We can try out the simulation by typing the following:

python3 simulate.py --startTime '2015-05-01 00:00:00 UTC' \
      --endTime '2015-05-04 00:00:00 UTC' --speedFactor=60

This will simulate three days of flight data (the end time is exclusive) at 60 times real-time speed and stream the events into three topics on Cloud Pub/Sub.19 Because the simulation starts off from a BigQuery query, it is quite straightforward to limit the simulated events to just a single airport or to airports within a latitude/longitude bounding box.

In this section, we looked at how to produce an event stream and publish those events in real time. Throughout this book, we can use this simulator and these topics for experimenting with how to consume streaming data and carry out real-time analytics.

Real-Time Stream Processing

Now that we have a source of streaming data that includes location information, let’s look at how to build a real-time dashboard. Figure 4-6 presents the reference architecture for many solutions on Google Cloud Platform.20

Figure 4-6. Reference architecture for data processing on Google Cloud Platform.

In the previous section, we set up a real-time stream of events into Cloud Pub/Sub that we can aggregate in Cloud Dataflow and write to BigQuery. Data Studio can connect to BigQuery and provide a real-time, interactive dashboard. Let’s get started.

Streaming in Dataflow

When we carried out the time correction of the raw flight data, we were working off a complete BigQuery flights table, processing them in Cloud Dataflow, and writing the events table into BigQuery. Processing a finite, bounded input dataset is called batch processing.

Here, though, we need to process events in Cloud Pub/Sub that are streaming in. The dataset is unbounded. Processing an unbounded set of data is called stream processing. Fortunately, the code to do stream processing in Apache Beam is identical to the code to do batch processing.

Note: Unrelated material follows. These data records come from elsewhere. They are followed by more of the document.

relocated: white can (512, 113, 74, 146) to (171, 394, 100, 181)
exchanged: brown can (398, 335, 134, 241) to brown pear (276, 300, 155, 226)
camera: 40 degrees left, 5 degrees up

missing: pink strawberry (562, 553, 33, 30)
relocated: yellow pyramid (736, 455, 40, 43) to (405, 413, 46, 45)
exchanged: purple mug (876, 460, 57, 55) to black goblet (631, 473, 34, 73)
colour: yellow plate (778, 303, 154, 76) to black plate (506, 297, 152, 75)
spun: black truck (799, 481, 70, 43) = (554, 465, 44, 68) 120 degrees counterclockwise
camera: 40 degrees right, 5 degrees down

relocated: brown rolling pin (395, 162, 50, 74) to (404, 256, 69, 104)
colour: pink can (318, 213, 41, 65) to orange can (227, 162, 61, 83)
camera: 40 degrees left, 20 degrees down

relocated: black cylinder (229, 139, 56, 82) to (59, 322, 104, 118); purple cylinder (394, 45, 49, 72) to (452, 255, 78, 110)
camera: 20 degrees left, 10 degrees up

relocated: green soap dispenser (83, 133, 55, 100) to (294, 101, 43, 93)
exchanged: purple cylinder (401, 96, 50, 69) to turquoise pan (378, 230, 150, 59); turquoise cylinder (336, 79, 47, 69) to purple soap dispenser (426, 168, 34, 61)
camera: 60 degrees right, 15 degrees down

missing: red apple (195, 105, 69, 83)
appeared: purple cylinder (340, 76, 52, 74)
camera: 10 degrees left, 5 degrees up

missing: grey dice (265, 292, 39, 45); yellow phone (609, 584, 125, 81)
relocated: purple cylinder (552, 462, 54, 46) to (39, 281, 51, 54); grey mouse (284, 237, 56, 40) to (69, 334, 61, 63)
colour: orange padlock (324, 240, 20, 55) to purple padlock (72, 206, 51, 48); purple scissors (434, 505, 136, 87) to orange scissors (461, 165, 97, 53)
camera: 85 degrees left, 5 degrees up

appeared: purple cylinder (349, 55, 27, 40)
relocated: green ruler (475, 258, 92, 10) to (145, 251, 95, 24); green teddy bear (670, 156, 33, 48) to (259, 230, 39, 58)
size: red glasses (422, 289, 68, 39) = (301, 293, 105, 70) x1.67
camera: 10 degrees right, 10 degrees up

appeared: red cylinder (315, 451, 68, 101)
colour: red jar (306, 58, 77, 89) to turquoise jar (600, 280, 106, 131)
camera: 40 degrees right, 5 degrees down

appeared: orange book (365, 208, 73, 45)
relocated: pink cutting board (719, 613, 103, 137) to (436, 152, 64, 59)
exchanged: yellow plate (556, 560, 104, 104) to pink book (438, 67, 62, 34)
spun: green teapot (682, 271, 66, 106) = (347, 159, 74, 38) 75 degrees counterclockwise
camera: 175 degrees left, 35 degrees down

We could simply receive the events from Cloud Pub/Sub similarly to how we read data from a CSV file:21

topic_name = "projects/{}/topics/arrived".format(project)
events = (pipeline
         | 'read' >> beam.io.ReadFromPubSub(topic=topic_name)
         | 'parse' >> beam.Map(lambda s: json.loads(s))
         )

The only change we have to do is to turn on the streaming flag in the Dataflow options:

argv = [
        ...
        '--streaming',
    ]

We can stream the read-in events to BigQuery using code similar to what we used in batch processing:

schema = 'FL_DATE:date,...,EVENT_TYPE:string,EVENT_TIME:timestamp'
(events
         | 'bqout' >> beam.io.WriteToBigQuery(
                    'dsongcp.streaming_events', schema=schema,
               create_disposition=beam.io.BigQueryDisposition.CREATE_IF_NEEDED
            )
)

In the preceding code, we subscribe to a topic in Cloud Pub/Sub and begin reading from it. As each message streams in, we parse the message, convert it to a TableRow in BigQuery, and then write it out. Indeed, if this is all we need, we can simply use the Google-provided Dataflow template that goes from Pub/Sub to BigQuery.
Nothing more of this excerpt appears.